New York

Nina Beall

Graham Modern

In her first solo show in New York, Nina Beall, a young Texas artist now based in Chicago, reveals herself to be a painter in the tradition of the heavily impastoed, expressionistic landscapes of Van Gogh. Like Van Gogh, Beall is thoroughly attuned to the vital rhythms of nature. She brings out their emblematic significance through repetitions of color and shape, while the variations in the planar design of the compositions build pictorial energies to intensely engaging levels of feeling and sensation. So assured is Beall's technique that she succeeds in impressing her vision even on landscape themes most closely associated with Van Gogh, including wheat fields and crows, as in Gathering of Crows, 1986. Here Beall creates an aura of mysterious danger, not so much through the figures of the feeding crows as the swaying configurations of the bare trees, with their swollen and gnarled trunks spread across the field.

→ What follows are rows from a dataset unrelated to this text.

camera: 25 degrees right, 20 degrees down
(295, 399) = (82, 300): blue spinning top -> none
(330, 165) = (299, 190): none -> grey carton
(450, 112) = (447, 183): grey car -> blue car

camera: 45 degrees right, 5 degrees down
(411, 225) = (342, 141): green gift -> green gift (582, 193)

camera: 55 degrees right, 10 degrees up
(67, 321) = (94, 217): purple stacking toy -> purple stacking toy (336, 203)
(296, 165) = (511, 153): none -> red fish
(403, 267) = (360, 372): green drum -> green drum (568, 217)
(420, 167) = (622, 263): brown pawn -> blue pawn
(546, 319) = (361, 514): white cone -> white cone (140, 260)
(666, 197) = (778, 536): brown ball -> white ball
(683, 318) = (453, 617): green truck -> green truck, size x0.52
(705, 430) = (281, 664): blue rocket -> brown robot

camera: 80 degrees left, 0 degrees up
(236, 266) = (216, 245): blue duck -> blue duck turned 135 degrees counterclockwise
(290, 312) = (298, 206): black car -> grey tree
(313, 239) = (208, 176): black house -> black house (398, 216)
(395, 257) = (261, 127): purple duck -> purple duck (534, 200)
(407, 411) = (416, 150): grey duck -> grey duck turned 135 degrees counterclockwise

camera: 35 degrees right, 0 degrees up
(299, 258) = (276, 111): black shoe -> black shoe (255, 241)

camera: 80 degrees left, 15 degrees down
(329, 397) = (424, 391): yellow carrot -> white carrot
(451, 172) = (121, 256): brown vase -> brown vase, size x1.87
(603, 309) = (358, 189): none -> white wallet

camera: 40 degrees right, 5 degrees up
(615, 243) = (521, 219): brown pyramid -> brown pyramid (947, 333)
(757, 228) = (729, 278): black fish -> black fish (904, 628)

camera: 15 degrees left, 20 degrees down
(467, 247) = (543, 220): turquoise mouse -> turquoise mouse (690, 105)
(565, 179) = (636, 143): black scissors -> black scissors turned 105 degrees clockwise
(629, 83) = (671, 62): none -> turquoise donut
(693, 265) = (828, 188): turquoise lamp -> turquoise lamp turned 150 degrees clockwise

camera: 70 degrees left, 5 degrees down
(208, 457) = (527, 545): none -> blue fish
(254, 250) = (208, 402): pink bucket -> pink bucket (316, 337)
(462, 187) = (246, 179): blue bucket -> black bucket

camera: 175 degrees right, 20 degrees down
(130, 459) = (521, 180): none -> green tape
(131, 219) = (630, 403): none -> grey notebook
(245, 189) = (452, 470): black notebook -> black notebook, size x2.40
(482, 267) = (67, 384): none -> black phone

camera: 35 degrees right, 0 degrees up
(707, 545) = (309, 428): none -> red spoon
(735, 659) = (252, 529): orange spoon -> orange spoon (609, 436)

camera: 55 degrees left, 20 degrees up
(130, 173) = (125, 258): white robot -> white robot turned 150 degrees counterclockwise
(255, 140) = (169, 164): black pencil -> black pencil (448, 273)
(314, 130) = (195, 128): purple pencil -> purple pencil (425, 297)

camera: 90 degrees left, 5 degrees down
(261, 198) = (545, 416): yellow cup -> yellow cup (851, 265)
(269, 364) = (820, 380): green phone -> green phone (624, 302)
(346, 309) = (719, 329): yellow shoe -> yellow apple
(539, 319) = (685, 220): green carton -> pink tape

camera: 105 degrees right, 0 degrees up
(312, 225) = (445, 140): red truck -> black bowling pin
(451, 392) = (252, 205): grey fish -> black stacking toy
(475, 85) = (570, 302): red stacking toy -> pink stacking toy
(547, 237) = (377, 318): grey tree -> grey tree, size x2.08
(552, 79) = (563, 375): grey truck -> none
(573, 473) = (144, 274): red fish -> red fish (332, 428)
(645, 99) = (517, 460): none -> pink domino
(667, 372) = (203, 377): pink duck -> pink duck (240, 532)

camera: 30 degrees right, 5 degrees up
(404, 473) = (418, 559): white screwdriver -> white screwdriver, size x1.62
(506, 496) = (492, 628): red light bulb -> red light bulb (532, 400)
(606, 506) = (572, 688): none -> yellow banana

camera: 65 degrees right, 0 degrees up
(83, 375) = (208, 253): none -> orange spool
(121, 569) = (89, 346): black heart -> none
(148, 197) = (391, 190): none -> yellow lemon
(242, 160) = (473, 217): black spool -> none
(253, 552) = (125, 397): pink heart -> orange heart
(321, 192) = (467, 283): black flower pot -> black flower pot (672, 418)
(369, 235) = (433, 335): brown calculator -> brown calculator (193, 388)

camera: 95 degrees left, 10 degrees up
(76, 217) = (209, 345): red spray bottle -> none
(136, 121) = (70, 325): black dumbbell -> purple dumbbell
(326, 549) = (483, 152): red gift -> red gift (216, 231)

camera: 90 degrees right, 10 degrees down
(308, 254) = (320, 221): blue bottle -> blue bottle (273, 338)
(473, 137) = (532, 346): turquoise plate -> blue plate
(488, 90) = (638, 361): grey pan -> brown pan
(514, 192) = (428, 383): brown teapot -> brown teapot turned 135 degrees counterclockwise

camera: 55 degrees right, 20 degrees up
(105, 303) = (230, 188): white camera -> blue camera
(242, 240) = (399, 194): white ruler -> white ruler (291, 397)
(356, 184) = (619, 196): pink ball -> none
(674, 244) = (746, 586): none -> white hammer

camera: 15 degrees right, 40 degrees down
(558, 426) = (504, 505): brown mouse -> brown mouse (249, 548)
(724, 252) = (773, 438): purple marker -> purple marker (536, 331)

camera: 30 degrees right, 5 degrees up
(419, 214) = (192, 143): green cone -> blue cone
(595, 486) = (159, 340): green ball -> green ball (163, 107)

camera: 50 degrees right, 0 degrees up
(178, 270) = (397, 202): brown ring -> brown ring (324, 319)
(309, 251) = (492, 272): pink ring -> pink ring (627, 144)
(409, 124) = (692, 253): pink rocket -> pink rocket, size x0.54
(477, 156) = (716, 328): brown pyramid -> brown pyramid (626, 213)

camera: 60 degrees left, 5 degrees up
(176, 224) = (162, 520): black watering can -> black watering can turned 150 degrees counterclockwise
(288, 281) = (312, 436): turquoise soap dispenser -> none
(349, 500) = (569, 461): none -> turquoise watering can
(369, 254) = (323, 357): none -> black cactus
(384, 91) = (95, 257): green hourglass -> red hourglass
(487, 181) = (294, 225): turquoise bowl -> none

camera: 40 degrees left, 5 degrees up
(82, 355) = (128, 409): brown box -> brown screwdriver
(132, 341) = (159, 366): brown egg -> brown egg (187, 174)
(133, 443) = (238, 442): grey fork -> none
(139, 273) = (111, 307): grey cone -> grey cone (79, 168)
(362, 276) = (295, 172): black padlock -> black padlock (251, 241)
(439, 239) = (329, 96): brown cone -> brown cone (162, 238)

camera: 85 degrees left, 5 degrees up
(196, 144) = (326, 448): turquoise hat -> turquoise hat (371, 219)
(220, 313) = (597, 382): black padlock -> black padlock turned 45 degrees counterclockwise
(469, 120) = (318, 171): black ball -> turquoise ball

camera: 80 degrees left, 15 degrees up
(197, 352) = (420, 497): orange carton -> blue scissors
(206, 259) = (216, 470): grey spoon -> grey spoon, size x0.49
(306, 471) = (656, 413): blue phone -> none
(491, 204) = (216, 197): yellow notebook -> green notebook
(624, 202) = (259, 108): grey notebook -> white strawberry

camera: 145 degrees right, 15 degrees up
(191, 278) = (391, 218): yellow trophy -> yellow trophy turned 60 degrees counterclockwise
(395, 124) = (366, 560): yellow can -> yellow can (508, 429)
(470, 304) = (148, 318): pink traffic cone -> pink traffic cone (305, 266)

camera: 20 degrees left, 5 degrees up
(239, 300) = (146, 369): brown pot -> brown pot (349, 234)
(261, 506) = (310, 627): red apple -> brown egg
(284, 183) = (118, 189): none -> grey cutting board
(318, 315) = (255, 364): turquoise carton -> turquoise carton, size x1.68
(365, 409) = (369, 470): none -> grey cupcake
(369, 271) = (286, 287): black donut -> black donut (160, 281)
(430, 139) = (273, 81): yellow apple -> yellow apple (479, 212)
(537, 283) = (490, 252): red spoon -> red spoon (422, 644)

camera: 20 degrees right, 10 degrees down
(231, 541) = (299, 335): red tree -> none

Beall's landscapes feature scenes of southern swamps as well as midwestern wheat fields. All of her paintings are derived in part from the memory of actual places that she visited, subjected to the reconstituting principle of imagination. The fantastic atmosphere in Waiting, 1987, is the result of the hot passages of yellow with which the sky is streaked and the deepness of the earth tones of the swampy ground where a group of egrets variously sit and stand amidst masses of twisted tree trunks and reeds. Her accomplished integration of real and imaginary elements is a mark of the maturity and power of her vision.